Data entries:
——

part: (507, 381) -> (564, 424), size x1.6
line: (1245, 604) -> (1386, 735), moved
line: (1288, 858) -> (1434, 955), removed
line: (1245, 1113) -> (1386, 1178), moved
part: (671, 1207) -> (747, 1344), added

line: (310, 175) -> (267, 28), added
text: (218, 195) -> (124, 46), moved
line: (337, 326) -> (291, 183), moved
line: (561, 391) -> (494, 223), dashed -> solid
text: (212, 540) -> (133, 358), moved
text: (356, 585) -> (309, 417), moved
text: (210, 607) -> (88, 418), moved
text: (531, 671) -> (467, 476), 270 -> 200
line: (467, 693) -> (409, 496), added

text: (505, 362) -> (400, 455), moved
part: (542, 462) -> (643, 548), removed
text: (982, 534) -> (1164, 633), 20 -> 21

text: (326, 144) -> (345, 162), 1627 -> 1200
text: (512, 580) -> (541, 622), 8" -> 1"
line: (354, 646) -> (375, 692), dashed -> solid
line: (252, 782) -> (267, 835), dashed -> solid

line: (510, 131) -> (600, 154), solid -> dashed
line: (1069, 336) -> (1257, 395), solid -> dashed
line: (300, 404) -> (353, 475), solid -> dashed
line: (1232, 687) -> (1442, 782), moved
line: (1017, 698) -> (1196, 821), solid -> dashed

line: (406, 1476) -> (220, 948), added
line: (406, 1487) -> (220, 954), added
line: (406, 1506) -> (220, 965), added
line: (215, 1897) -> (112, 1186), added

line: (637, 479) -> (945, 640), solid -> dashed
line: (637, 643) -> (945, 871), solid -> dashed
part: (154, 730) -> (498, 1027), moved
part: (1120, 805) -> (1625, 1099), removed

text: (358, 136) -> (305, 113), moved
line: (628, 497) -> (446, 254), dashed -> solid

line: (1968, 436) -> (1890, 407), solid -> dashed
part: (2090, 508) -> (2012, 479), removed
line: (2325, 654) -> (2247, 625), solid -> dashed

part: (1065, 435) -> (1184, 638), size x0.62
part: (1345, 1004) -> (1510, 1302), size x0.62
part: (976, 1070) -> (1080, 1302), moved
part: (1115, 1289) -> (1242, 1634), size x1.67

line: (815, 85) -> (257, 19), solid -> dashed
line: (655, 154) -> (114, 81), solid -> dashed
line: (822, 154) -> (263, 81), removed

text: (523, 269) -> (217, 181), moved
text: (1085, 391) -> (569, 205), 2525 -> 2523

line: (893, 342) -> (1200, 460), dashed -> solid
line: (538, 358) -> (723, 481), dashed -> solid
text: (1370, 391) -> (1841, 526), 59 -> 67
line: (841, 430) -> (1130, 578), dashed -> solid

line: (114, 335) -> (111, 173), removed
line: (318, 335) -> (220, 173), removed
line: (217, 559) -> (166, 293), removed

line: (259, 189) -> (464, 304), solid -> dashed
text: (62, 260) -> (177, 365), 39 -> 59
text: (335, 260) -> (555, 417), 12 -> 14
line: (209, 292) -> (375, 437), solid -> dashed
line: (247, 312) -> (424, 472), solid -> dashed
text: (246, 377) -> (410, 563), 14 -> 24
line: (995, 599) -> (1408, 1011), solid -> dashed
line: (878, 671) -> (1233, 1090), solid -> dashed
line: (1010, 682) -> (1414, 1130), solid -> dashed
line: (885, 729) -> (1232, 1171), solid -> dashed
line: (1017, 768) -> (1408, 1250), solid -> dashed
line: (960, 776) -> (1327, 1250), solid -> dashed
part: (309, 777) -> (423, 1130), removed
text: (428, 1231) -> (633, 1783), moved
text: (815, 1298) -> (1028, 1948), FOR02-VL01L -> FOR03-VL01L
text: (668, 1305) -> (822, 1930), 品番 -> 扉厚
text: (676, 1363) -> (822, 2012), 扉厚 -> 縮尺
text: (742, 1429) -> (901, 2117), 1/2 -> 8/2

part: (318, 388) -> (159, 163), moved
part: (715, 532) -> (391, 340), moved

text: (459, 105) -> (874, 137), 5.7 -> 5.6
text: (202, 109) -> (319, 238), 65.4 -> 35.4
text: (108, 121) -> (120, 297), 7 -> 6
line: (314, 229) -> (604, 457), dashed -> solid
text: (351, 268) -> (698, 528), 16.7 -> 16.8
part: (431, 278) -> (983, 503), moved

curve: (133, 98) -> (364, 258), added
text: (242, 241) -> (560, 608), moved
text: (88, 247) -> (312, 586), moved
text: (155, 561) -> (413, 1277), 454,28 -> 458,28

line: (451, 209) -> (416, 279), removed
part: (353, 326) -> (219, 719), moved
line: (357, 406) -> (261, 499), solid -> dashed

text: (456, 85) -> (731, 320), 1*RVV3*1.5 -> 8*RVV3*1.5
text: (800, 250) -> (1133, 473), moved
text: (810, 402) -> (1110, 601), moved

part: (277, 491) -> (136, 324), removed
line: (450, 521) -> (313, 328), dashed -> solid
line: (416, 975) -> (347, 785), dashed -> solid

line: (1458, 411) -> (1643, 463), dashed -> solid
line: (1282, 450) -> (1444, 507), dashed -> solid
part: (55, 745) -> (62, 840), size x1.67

——

ABOUT THIS TASK ::
Note each line above that contains "added" and copy it out.

OUTPUT FOR THIS TASK ::
part: (671, 1207) -> (747, 1344), added
line: (310, 175) -> (267, 28), added
line: (467, 693) -> (409, 496), added
line: (406, 1476) -> (220, 948), added
line: (406, 1487) -> (220, 954), added
line: (406, 1506) -> (220, 965), added
line: (215, 1897) -> (112, 1186), added
curve: (133, 98) -> (364, 258), added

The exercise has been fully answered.